6. Porque é que estes problemas são falsos problemas?
6.1. O que referimos em 5.1. não bastou para impedir a vitória do campeonato por Augusto Inácio... Numa equipa a quem poucos auguravam alegrias, onde poucos pontificavam, mas onde poucos tocavam fora de tom. Eu estive em todos os jogos de Alvalade, alguns fora (incluindo Paranhos) porque nunca deixei de acreditar.
6.2. O que referimos em 5.2. explica, porventura, o comportamento das claques. Não mais do que isso.
6.3. O que referimos em 5.3., ainda que removido do discurso oficial, foi repetidamente insinuado por Dias da Cunha e - à data - Soares Franco. Não creio.

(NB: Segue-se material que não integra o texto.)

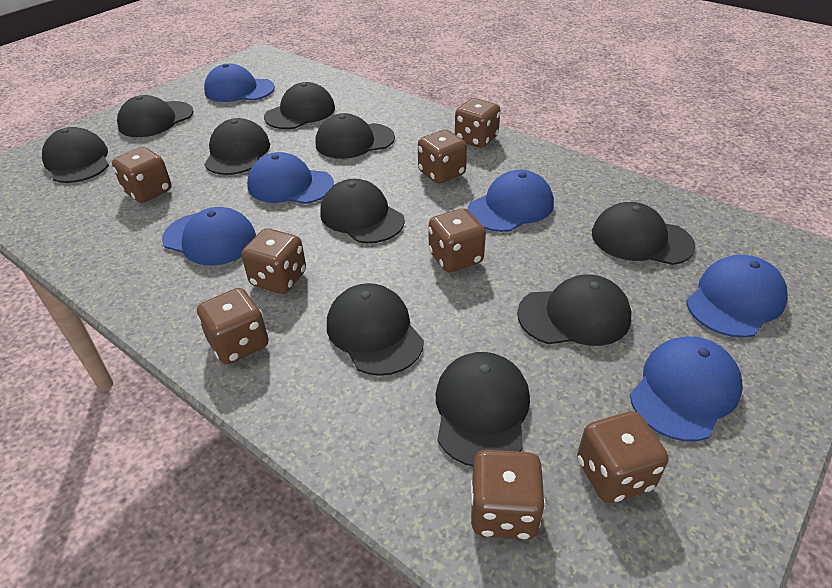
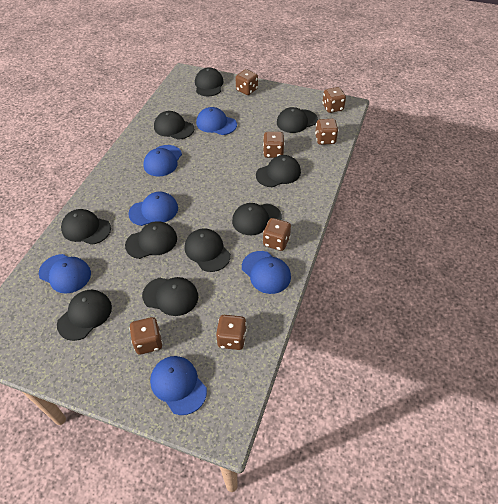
brown dice: 8 -> 7

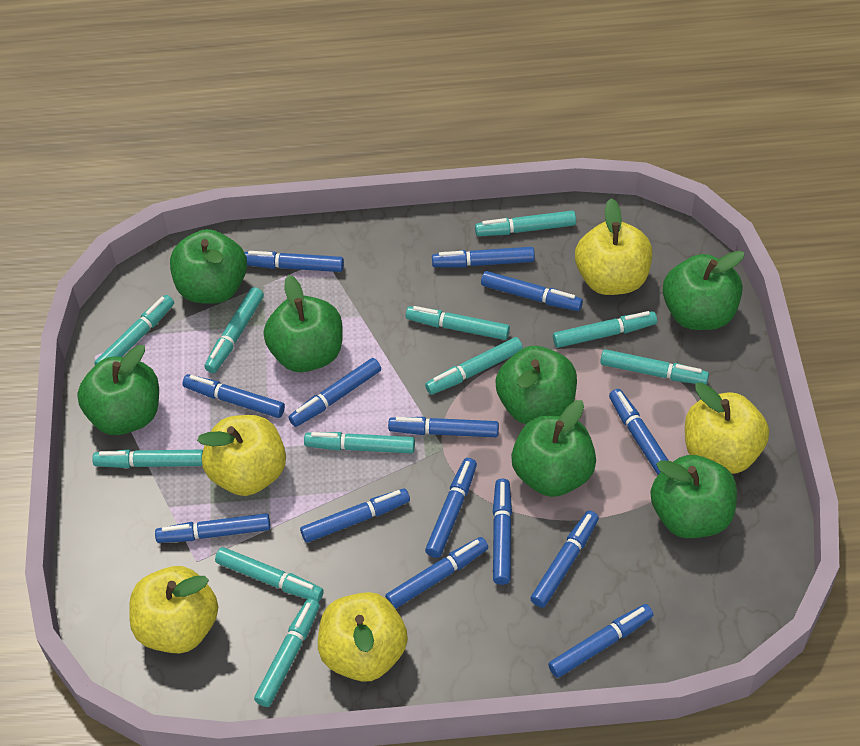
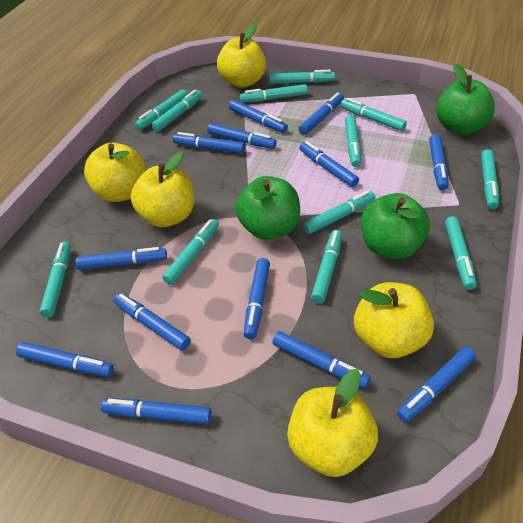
blue marker: 14 -> 13
green apple: 7 -> 3
turquoise marker: 11 -> 12

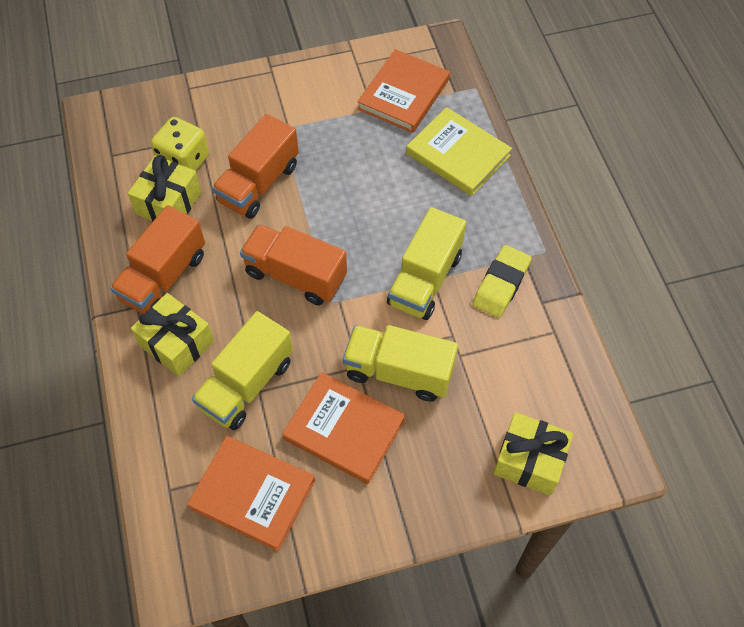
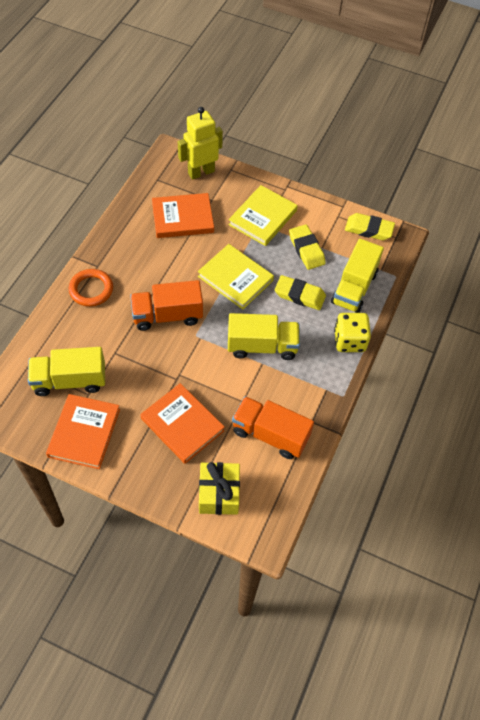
orange ring: 0 -> 1
orange truck: 3 -> 2
yellow book: 1 -> 2
yellow eraser: 1 -> 3
yellow gift: 3 -> 1
yellow robot: 0 -> 1

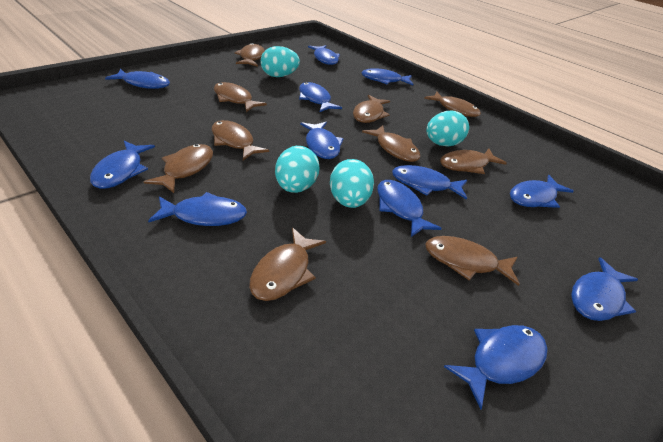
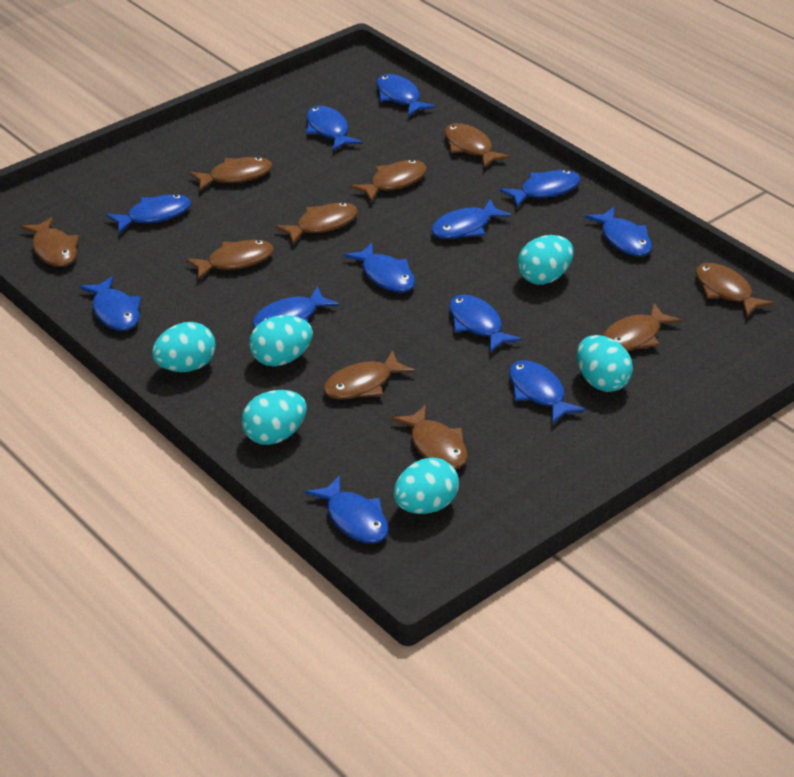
turquoise egg: 4 -> 6

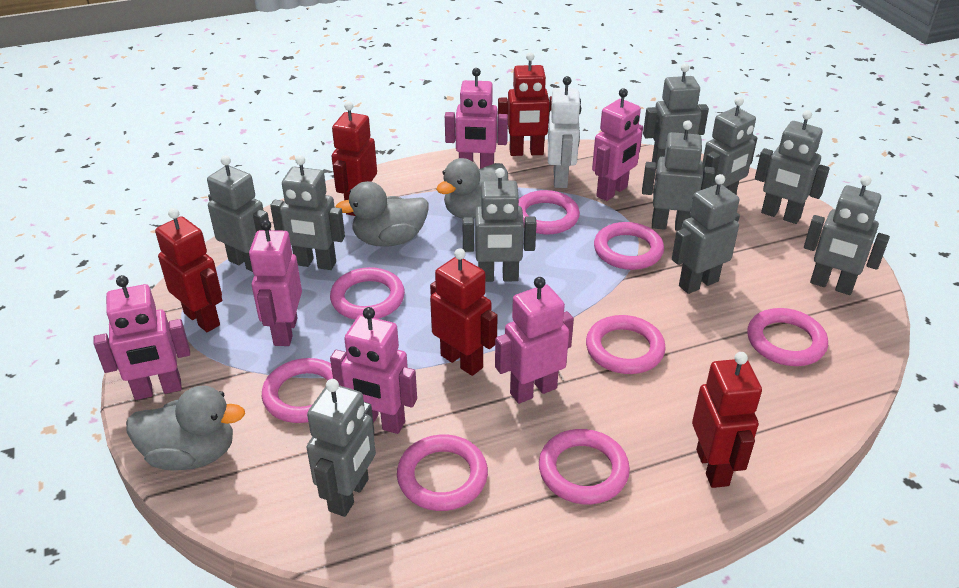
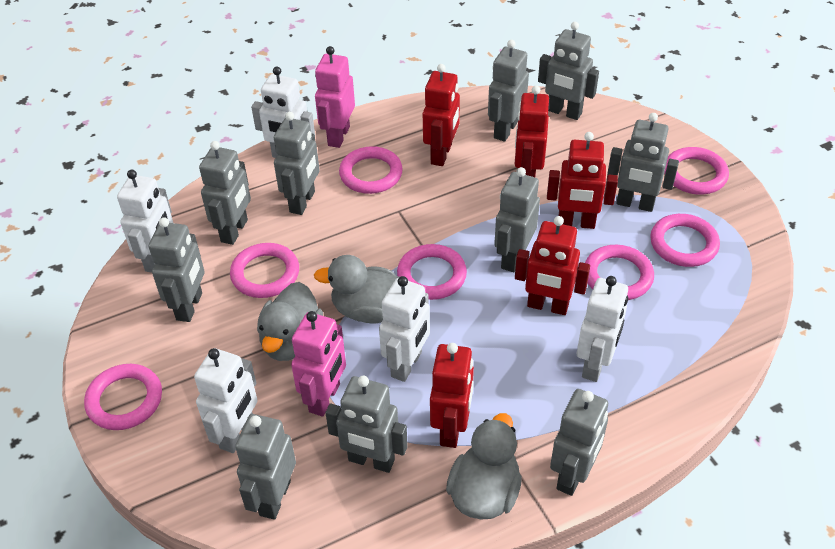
pink ring: 8 -> 7
pink robot: 6 -> 2
white robot: 1 -> 5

7. Porque tenho Dias da Cunha por homem de bem, não quero crer que se agarre ao lugar em torno da vã glória de ficar na história como o presidente do centenário.
7.1. Em primeiro lugar, porque não percebo em que quer acompanhar Pinto da Costa e Luis Filipe Vieira.
7.2. Em segundo lugar, porque os interesses a manter não são os pessoais.
7.3. Em terceiro lugar, porque um líder que falha repetidamente no casting, tem que assumir as suas responsabilidades.

8. Ou também aqui a culpa morre solteira?

Post Scriptum - A circunstância de a generalidade dos corpos sociais ter um alinhamento político sobejamente conhecido, quando conjugada com o meu entendimento acerca do culto da irresponsabilidade propugnado pelas forças de esquerda, confesso, dão-me que pensar.